During the patient consultation, physicians create letters within text fields by dictating notes into their EMR software. Doctors can then process those files through the solution and extract the relevant medical information into an industry-standard, digital format; therefore the data collected is stored in a data lake, and doctors can then analyze it with their own tools and find the information that they need quickly.
This data lake enables physicians to access and analyze patient information extracted from the analyzed documents using AWS Analytics and visualization tools; it also allows future integration with the FIHR interoperability standard.
Link to solution on GitHub: https://github.com/UBC-CIC/referral-medical-letter-processing
Supporting Artifacts
Architecture Diagram
Technical Details
In the backend, the PDF letters are processed by Amazon Textract to extract the text from the dictated PDF letters. The information extracted is then processed by Amazon Comprehend Medical to identify and classify medical information such as medical conditions, medications, dosages, tests, treatments, and procedures, and protected health information. To better capture the patient context, the application also utilizes regular expression patterns to obtain time-related context.
1- AWS Lambda receives an event when a new PDF file is uploaded via the WebApp, and sends it to Amazon Textract to process.
2- Once Amazon Textract returns the digitized version of the PDF, it is sent to the NLP Amazon Comprehend Medical and Amazon Comprehend to extract key phrases and to extract health data.
3- The results are processed and categorized using the JSON format. The files are saved into Amazon S3.

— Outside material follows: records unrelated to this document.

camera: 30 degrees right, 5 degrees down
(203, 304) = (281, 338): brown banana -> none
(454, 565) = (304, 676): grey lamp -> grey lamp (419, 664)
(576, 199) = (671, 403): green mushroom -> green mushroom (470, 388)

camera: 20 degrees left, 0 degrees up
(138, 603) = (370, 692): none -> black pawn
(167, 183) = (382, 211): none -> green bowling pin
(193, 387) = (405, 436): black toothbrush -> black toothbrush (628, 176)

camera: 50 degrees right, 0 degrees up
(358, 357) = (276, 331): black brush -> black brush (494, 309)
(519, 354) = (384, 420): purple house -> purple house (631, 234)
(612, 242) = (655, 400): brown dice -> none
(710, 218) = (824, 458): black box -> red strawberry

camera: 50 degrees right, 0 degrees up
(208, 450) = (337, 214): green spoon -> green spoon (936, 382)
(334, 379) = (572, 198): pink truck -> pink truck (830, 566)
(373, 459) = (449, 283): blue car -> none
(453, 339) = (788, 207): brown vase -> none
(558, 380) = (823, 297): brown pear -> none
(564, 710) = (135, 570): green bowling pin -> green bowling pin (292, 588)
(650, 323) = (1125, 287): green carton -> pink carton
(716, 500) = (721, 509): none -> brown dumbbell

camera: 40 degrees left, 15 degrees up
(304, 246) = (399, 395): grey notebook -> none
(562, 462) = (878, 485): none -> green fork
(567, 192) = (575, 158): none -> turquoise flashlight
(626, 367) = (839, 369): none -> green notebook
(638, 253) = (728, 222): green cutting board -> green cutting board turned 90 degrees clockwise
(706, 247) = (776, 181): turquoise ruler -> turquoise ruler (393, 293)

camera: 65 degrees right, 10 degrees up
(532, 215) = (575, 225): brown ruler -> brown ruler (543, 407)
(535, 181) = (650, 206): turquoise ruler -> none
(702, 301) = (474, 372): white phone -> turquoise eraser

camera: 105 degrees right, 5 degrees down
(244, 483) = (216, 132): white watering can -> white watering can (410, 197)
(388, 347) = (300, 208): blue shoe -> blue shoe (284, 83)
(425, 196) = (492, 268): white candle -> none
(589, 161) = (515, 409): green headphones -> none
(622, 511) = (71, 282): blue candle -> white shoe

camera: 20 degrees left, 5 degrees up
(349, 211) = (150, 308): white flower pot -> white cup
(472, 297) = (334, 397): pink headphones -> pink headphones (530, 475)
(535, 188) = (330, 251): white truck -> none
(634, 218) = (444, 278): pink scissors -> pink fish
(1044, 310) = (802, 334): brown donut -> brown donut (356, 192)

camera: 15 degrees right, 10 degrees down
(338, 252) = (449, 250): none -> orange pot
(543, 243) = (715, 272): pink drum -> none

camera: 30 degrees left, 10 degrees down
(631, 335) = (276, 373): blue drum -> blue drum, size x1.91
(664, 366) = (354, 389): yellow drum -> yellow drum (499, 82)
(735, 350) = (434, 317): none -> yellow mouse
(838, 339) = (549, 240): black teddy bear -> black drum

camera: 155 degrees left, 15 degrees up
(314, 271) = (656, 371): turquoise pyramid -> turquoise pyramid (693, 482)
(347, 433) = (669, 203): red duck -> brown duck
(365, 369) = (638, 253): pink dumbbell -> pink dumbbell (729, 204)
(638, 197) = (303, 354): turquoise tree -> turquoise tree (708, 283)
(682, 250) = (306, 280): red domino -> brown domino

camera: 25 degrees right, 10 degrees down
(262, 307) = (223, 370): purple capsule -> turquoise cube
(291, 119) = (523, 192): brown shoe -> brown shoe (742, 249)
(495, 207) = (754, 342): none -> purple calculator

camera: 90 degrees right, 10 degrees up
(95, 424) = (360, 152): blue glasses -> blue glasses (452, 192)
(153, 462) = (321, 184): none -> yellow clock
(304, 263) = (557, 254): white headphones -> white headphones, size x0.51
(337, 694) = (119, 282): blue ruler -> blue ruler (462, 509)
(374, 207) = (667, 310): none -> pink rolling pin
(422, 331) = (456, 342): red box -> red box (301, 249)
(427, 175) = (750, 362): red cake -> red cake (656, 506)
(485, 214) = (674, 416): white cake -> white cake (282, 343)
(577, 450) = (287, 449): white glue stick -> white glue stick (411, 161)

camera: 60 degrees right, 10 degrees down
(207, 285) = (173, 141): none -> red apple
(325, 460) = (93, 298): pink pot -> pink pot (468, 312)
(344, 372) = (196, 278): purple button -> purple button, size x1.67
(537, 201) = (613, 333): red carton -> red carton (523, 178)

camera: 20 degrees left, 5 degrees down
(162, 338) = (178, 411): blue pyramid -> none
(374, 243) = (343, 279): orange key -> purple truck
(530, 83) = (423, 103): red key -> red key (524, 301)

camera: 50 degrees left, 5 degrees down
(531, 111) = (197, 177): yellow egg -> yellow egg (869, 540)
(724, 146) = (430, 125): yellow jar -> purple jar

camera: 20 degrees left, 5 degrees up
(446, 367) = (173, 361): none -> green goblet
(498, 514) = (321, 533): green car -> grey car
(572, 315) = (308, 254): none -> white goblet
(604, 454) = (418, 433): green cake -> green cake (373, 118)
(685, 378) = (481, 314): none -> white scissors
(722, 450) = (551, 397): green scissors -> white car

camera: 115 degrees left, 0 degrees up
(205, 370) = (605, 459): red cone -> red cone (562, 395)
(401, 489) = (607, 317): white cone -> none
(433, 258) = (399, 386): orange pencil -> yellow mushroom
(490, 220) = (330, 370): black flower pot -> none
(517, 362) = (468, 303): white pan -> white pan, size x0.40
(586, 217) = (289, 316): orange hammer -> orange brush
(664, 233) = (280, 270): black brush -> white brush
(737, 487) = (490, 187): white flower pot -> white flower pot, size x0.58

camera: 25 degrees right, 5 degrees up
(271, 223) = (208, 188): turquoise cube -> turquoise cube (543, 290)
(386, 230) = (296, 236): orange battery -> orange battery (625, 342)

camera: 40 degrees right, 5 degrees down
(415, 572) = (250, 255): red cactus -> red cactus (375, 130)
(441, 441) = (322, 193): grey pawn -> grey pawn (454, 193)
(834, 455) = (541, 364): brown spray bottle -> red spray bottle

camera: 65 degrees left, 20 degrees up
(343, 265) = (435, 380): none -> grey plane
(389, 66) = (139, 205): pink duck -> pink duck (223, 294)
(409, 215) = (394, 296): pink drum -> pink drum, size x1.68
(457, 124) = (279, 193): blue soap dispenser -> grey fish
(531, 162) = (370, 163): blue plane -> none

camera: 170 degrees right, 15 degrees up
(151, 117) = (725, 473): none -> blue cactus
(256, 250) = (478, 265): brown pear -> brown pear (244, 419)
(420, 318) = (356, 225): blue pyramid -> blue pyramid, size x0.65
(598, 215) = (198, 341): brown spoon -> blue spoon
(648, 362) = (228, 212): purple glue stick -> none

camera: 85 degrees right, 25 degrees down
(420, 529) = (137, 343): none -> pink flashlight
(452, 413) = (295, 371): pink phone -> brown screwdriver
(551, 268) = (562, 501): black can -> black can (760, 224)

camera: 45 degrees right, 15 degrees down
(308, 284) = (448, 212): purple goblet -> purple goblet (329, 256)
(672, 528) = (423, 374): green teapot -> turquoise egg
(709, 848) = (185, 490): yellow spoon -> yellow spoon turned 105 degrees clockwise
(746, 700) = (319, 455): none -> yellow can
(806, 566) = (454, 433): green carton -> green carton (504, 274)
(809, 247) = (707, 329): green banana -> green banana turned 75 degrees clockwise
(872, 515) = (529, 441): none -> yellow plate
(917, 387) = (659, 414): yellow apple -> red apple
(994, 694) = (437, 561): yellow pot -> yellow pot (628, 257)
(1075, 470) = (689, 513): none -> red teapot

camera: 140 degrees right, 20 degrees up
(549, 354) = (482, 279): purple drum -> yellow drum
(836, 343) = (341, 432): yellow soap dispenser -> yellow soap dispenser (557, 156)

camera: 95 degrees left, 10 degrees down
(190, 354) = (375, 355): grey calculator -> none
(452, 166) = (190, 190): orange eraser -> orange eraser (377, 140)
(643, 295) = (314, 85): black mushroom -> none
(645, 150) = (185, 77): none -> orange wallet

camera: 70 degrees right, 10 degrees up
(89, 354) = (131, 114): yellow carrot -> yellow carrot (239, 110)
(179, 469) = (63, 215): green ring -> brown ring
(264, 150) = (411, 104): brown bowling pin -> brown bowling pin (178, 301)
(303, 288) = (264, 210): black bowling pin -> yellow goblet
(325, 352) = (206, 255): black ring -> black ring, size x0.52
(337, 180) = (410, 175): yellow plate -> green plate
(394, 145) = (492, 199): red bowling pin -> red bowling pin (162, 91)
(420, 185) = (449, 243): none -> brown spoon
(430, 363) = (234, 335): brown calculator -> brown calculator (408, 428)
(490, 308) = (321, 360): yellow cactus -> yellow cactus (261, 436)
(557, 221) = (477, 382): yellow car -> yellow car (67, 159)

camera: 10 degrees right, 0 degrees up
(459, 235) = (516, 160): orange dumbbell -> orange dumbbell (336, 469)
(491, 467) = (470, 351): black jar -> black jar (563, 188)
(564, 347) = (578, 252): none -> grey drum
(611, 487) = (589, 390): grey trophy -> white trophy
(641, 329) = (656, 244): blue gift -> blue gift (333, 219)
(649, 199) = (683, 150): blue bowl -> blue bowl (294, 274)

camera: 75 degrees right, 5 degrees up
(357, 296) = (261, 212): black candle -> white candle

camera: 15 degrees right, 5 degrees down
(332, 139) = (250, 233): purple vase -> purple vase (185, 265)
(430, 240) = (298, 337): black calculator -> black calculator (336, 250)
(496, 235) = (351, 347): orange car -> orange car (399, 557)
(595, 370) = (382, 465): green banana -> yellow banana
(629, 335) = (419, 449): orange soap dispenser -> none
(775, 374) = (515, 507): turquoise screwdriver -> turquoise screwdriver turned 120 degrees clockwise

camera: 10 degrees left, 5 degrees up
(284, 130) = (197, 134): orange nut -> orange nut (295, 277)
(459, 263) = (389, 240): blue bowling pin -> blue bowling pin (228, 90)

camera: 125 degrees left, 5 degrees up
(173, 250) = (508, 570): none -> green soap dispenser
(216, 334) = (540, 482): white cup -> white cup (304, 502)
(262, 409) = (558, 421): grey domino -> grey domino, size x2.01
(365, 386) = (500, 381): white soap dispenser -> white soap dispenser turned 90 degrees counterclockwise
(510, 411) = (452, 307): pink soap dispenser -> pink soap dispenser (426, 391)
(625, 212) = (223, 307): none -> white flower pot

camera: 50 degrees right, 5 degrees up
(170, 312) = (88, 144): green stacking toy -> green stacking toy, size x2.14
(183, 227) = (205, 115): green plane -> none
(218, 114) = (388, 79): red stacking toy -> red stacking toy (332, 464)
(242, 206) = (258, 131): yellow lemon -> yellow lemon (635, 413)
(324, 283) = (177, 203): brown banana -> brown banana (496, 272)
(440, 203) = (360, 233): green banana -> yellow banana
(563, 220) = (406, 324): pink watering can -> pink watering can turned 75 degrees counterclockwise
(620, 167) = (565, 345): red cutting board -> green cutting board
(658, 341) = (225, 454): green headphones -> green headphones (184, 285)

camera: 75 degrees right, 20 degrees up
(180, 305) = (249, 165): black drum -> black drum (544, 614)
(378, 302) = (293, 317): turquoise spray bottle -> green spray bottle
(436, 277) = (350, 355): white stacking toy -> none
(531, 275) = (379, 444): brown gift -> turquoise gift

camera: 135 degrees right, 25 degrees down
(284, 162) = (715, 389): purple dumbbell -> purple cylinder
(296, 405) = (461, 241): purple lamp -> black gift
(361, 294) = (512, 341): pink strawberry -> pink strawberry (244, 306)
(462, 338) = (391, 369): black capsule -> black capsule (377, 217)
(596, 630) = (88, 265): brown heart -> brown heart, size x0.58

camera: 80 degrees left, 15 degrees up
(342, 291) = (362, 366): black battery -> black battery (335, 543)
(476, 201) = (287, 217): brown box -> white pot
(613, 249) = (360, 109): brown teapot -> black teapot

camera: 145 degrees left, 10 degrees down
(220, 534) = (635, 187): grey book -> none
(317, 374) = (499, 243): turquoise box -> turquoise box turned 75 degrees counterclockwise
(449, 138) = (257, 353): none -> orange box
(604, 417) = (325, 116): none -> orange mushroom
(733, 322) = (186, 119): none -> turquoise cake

Over time, as more data is collected the physicians have the option to execute Amazon Analytical tools to analyse and visualize the data. During the POC development, the team explored using AWS Glue, Amazon Athena and Amazon QuickSight for visualization.
FAQs
Q: How can I view and verify the data output?
A: The results are saved into the S3 bucket in JSON format. The tool allows the user to visualize the JSON structure at the WebApp.
Q: How is patient privacy maintained?
A: When the files are processed, we redact all personally identifiable information recognized by Amazon Comprehend Medical. We also replace the patient number by a unique identifier.
Q: Will there be a learning curve to use this solution?
A: This tool is simple and only does one job; it allows physicians to upload PDF files to extract health information.
Q: If there’s a problem, who do I contact?
A: The CIC developed the prototype as open-source as-is. There is no support or improvement on the solutions after its release.
Q: How do I get started with using this solution?
Q: You can go to the repository and then use the deployment guides in the readme.
Header Photo Credit – Image by rawpixel.com
About the University of British Columbia Cloud Innovation Centre (UBC CIC)
The UBC CIC is a public-private collaboration between UBC and Amazon Web Services (AWS). A CIC identifies digital transformation challenges, the problems or opportunities that matter to the community, and provides subject matter expertise and CIC leadership.
Using Amazon’s innovation methodology, dedicated UBC and AWS CIC staff work with students, staff and faculty, as well as community, government or not-for-profit organizations to define challenges, to engage with subject matter experts, to identify a solution, and to build a Proof of Concept (PoC). Through co-op and work-integrated learning, students also have an opportunity to learn new skills which they will later be able to apply in the workforce.